Alors, dit en souriant M. Rappt, vous continuez vos études ?

– Ah ! dit M. Morin fils se renversant en arrière pour rire à son aise, le mot est charmant !

Oui, je continue mes études. Ah ! monsieur le comte, je redirai ce soir votre mot au Cercle.

M. Rappt regarda le jeune homme avec un air de profond mépris et se mit à réfléchir. Puis, après un moment de réflexion :

Aimez-vous les voyages, monsieur

?

demanda-t-il.

– C’est ma passion.

– Alors vous avez déjà voyagé ?

– Jamais ; sans cela, je serais probablement dégoûté des voyages.

– Eh bien, je vous ferai donner une mission pour le Tibet.

– Avec un titre ?

– Pardieu ! qu’est-ce que la place sans le titre ?

– C’est ce que je pensais. Et que ferez-vous de moi ? Voyons ! dit M. Morin fils, de l’air d’un homme qui croit embarrasser très fort son prochain.

– On vous nommera inspecteur général des phénomènes météorologiques du Tibet. Vous savez que le Tibet est le pays des phénomènes ?

– Non. Je ne connais que les chèvres du Tibet, avec lesquelles on fait le cachemire ; et encore, je n’ai jamais voulu me déranger pour aller voir celles qui sont arrivées au Jardin des Plantes.

– Eh bien, vous les verrez dans leur patrie, ce qui est toujours plus intéressant.

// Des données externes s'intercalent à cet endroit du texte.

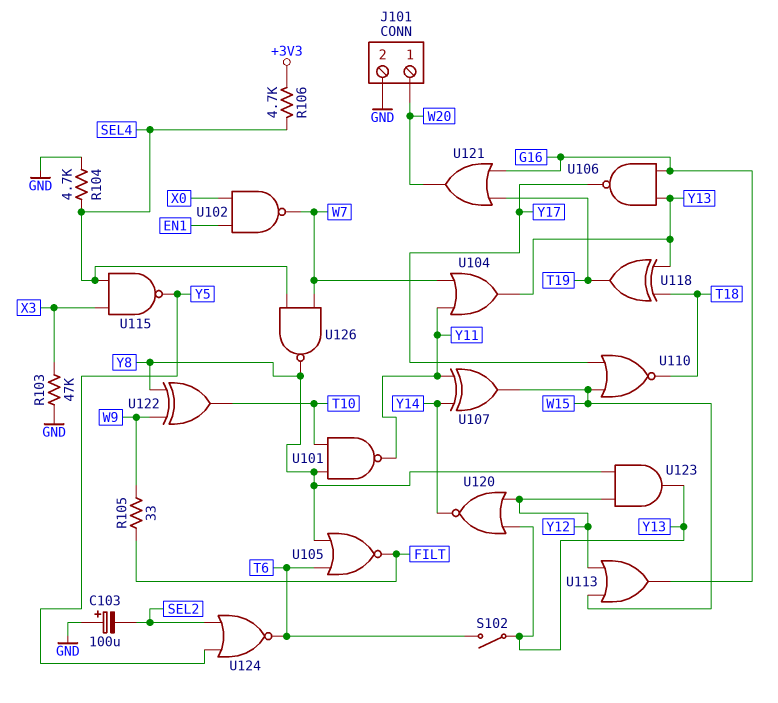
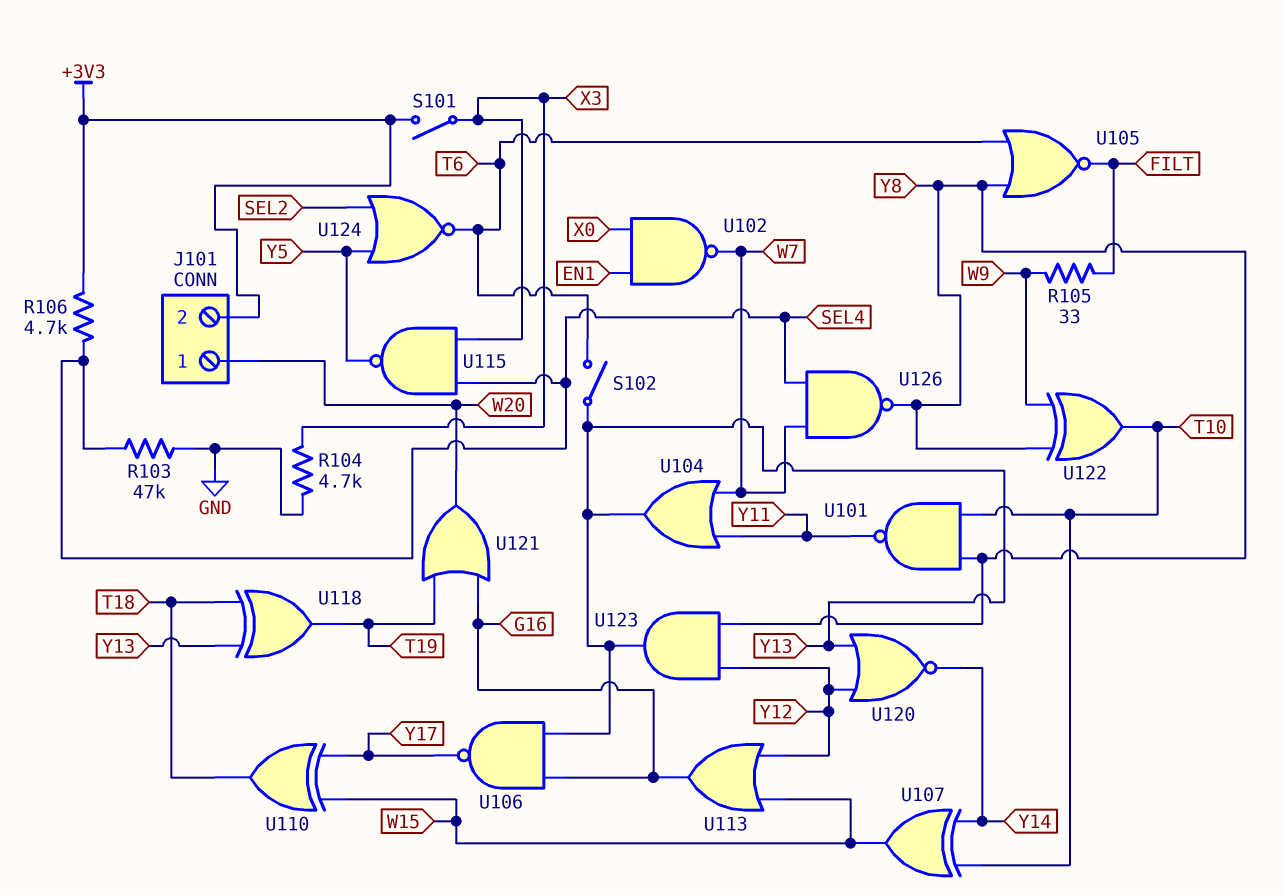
C103: 100uF (plus GND, minus SEL2) -> none
J101 pin 2: GND -> +3V3
R103: 47k (GND, X3) -> 47k (GND, SEL4)
R104: 4.7k (GND, SEL4) -> 4.7k (GND, X3)
S101: none -> switch (+3V3, X3)
U107: XOR (in Y11, in Y14, out W15) -> XOR (in T10, in Y14, out W15)
U110: NOR (in W15, in Y17, out T18) -> XOR (in W15, in Y17, out T18)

– Sans doute ; d’abord, parce que l’on en voit davantage. Mais il vous faudra déplacer quelqu’un pour moi ?

– Rassurez-vous, cette place n’existe pas.

– Mais, si elle n’existe pas, monsieur, s’écria le jeune homme, qui se crut mystifié, comment pourrai-je la remplir ?

– On la créera exprès pour vous, dit le comte Rappt en se levant et en congédiant M. Morin par ce mouvement.

Le comte avait prononcé ces derniers mots avec tant de gravité, que le jeune homme fut convaincu.

Soyez assuré, monsieur, dit celui-ci en mettant la main sur son cœur, soyez assuré de ma reconnaissance personnelle et de la reconnaissance plus efficace de mon père.

– Au plaisir de vous revoir, monsieur, dit le comte Rappt, tandis que Bordier sonnait.

Le domestique entra, croisant M. Morin fils, qui sortait en criant :

– Quel grand homme !

– Quel idiot ! fit M. Rappt ; et dire qu’un homme comme moi est obligé de faire sa cour à des hommes comme celui-là !...

– Qui est là, Baptiste ? demanda le secrétaire.

– M. Louis Renaud, pharmacien.

Nos lecteurs se souviennent sans doute du brave pharmacien du faubourg Saint-Jacques, qui mit tant de zèle à aider Salvator et Jean Robert à saigner Barthélemy Lelong, menacé d’une apoplexie foudroyante à la suite de la descente rapide que lui avait fait faire Salvator pendant la nuit du mardi gras au mercredi des Cendres.

C’est de sa cour, si on veut bien se le rappeler, que les deux jeunes gens avaient entendu ces doux accords de violoncelle qui les avaient conduits chez notre ami Justin, que nous retrouverons, un jour ou l’autre, dans la retraite où il se cache avec Mina.

– Qu’est-ce que M. Louis Renaud ? demanda le comte Rappt pendant que le domestique introduisait le pharmacien.